According to the Encyclopedia of Croatian Surnames (in Croatian, Enciklopediji hrvatskih prezimena), the Vranković family name first appeared in Blato na Cetina. The surname extremely similar origin and meaning to the almost identical surname Franković (also the Franić family name) in use today, from which Vranković seems to have spread over all parts of Croatia over the centuries, and during the 19th and 20th centuries the world. On the island of Hvar, on which they are most numerous today, the Vrankovićs are first mentioned in the mid-15th century, in the village of Dol, from where they moved to Stari Grad, and towards the end of the 18th century to the village of Svirče.
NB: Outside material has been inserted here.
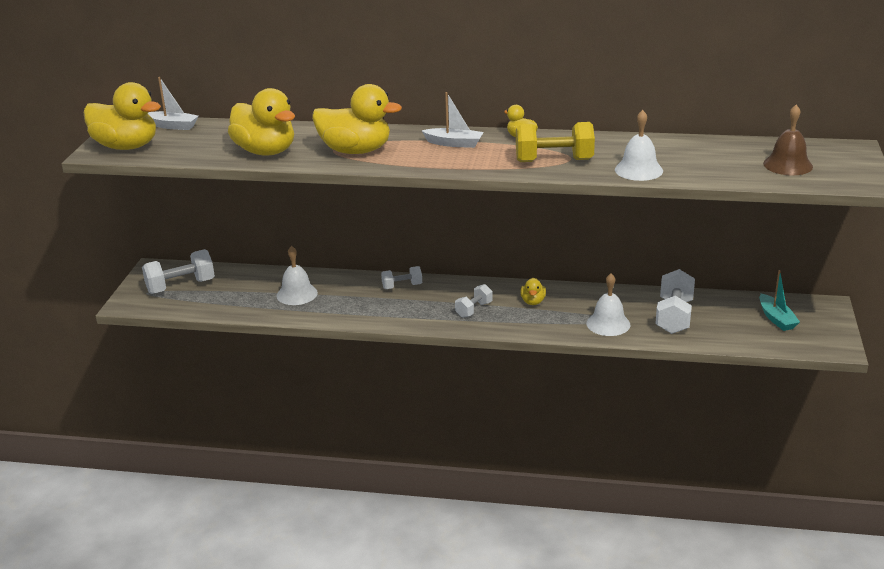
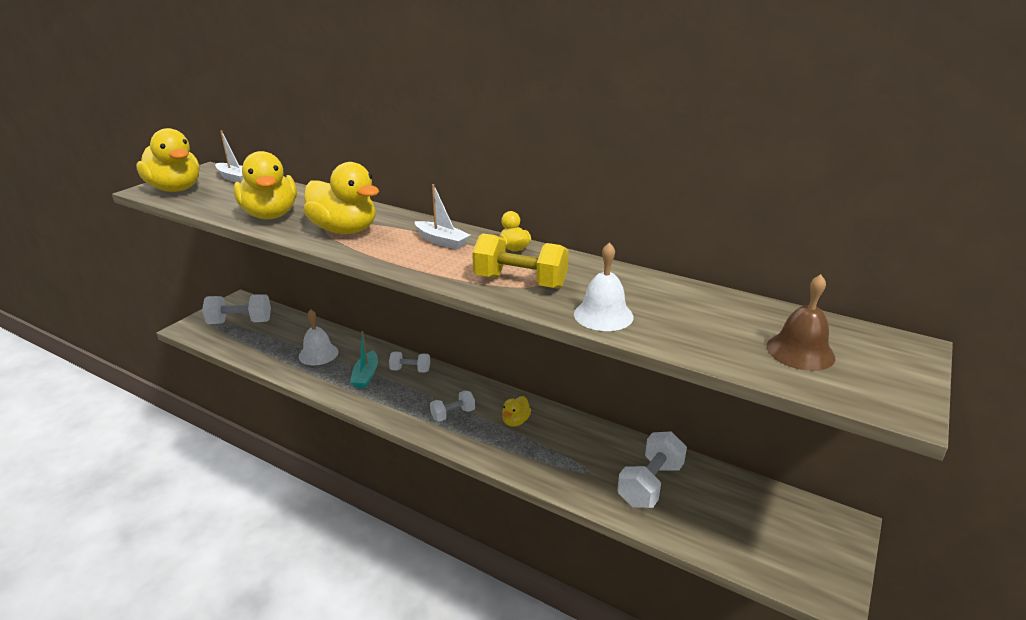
camera: 20 degrees right, 0 degrees up
(608, 324) = (572, 472): white bell -> none
(776, 319) = (771, 524): turquoise boat -> turquoise boat (366, 375)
It is interesting to mention that the Vrankovic family from the Old Town, just before the collapse of Austria-Hungary empire, received Hungarian nobility status.

==Prevalence==

According to the Encyclopedia of Croatian Surnames, published by the National Genealogy Center in 2008, a relatively large number of Vrankovićs have been born in Svirče, on the island of Hvar in the past 100 years, where one in every seventh person has the surname Vrankovic.

Vranković is present in most of Croatian counties, with the largest number living in Rijeka, Zagreb and Split.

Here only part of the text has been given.